The very latest figures from the Department for Work and Pensions (DWP) obtained by The London Economic in response to a freedom of information request I submitted show that new welfare reforms such as Universal Credit are allowing the true figures regarding people sanctioned to go grossly unreported.

Today 20 million people in the UK are claimants, 13.8 million are on a pension, and a further 6.8 million people are of working age.

The DWP has started, from August 2017, to publish a Quarterly Statistical Summary of information on the length of time over which a reduction in benefit due to a sanction lasts.

In this report, they say for the first time, the duration of sanctions to be implemented for Employment Support Allowance (ESA) and Universal Credit (UC), Jobseekers  Allowance (JSA) and Income Support (IS).

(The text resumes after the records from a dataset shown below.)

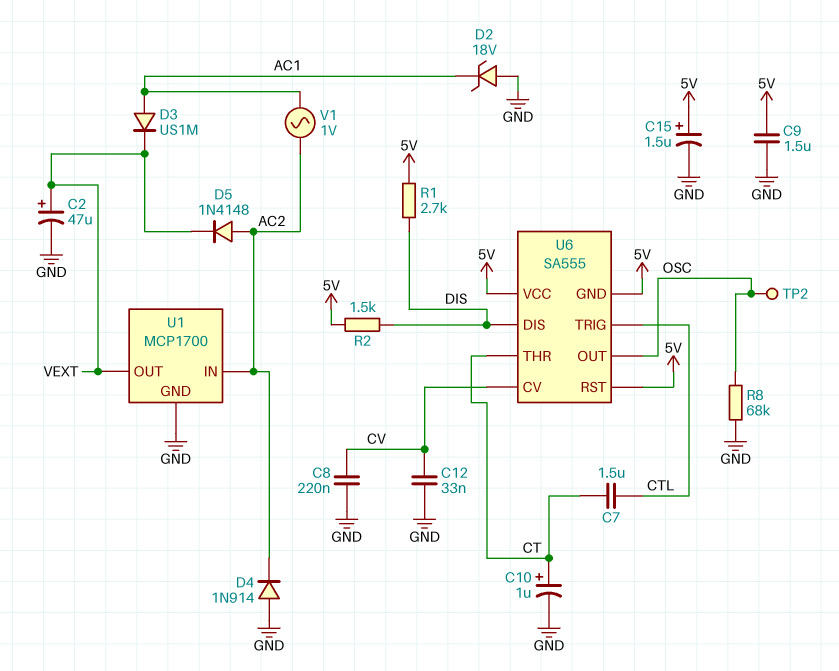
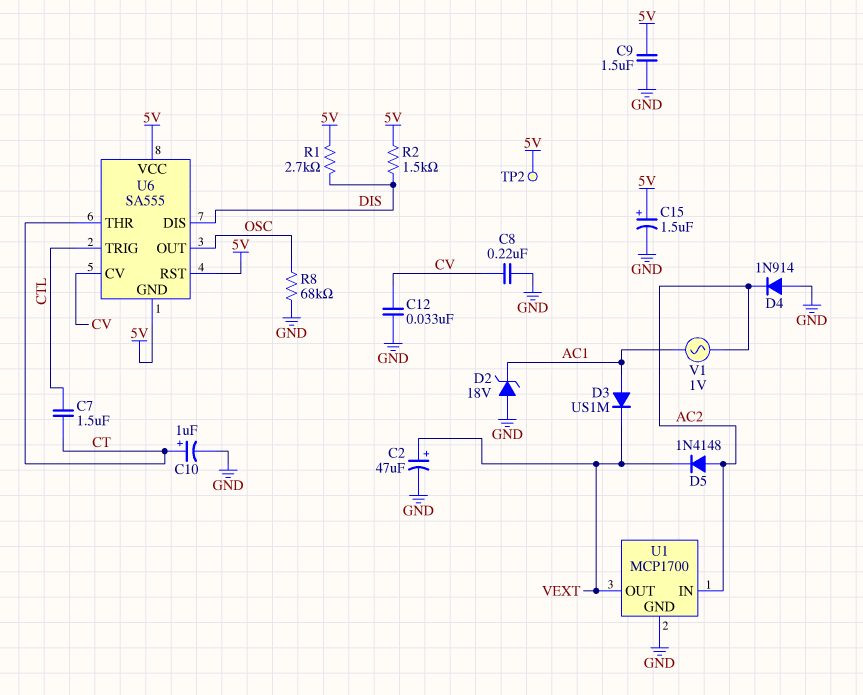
TP2: test point (OSC) -> test point (5V)

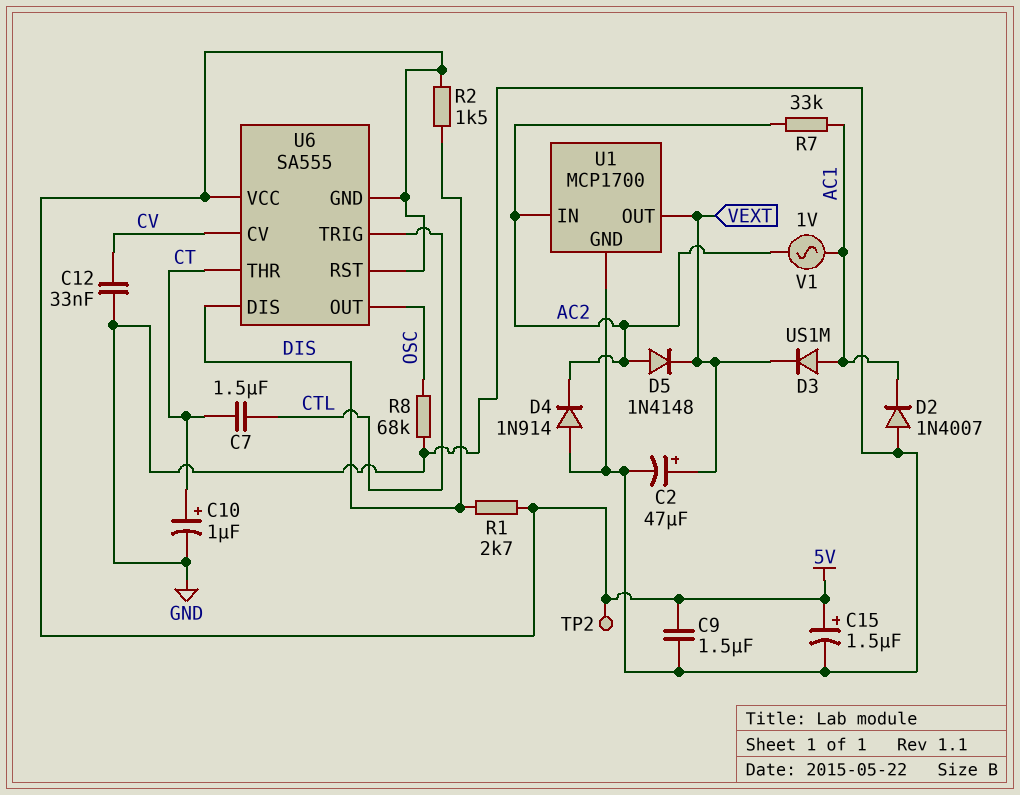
C8: 220nF (CV, GND) -> none
D2: zener 18V (A GND, K AC1) -> diode 1N4007 (A GND, K AC1)
R7: none -> 33k (AC1, AC2)

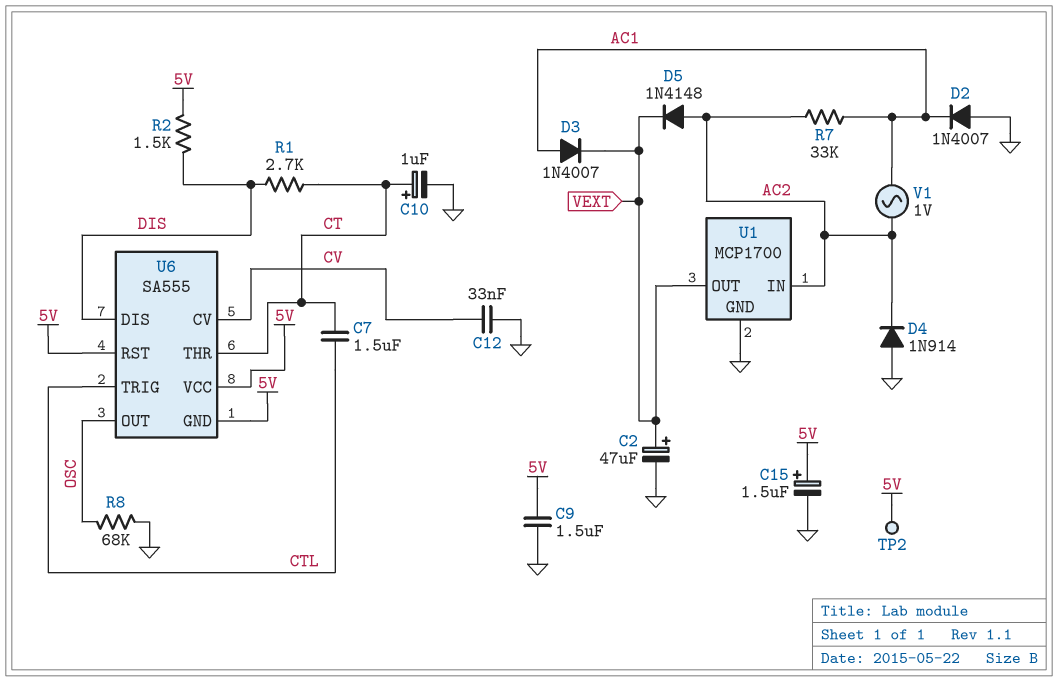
D3: diode US1M (A AC1, K VEXT) -> diode 1N4007 (A AC1, K VEXT)
R1: 2.7k (5V, DIS) -> 2.7k (CT, DIS)

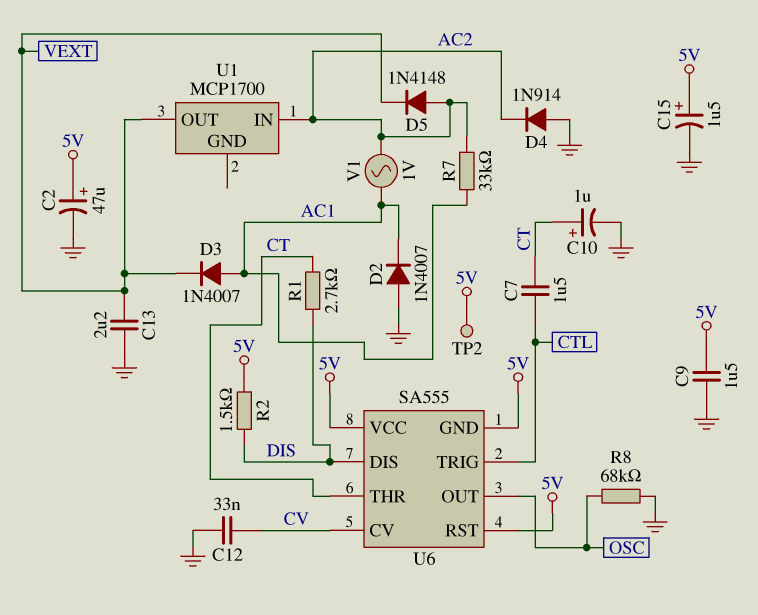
C2: 47uF (plus VEXT, minus GND) -> 47uF (plus 5V, minus GND)
C13: none -> 2.2uF (GND, VEXT)
U1 pin GND: GND -> none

Furthermore, they say they are working on the methodology used to calculate sanction durations.

Yet, when you look at the Government’s own headline figures, a staggering 4.4 million people have been sanctioned up to 31 March 2017 and these figures probably underestimate the true number by a further 2 million under-reported sanctions, as Government figures do not include people sanctioned more than once; people who are presently challenging their sanctions or the huge number of people who have been successful in winning their appeals.

Moreover, Universal Credit is also helping the Government to massage the sanction figures downwards.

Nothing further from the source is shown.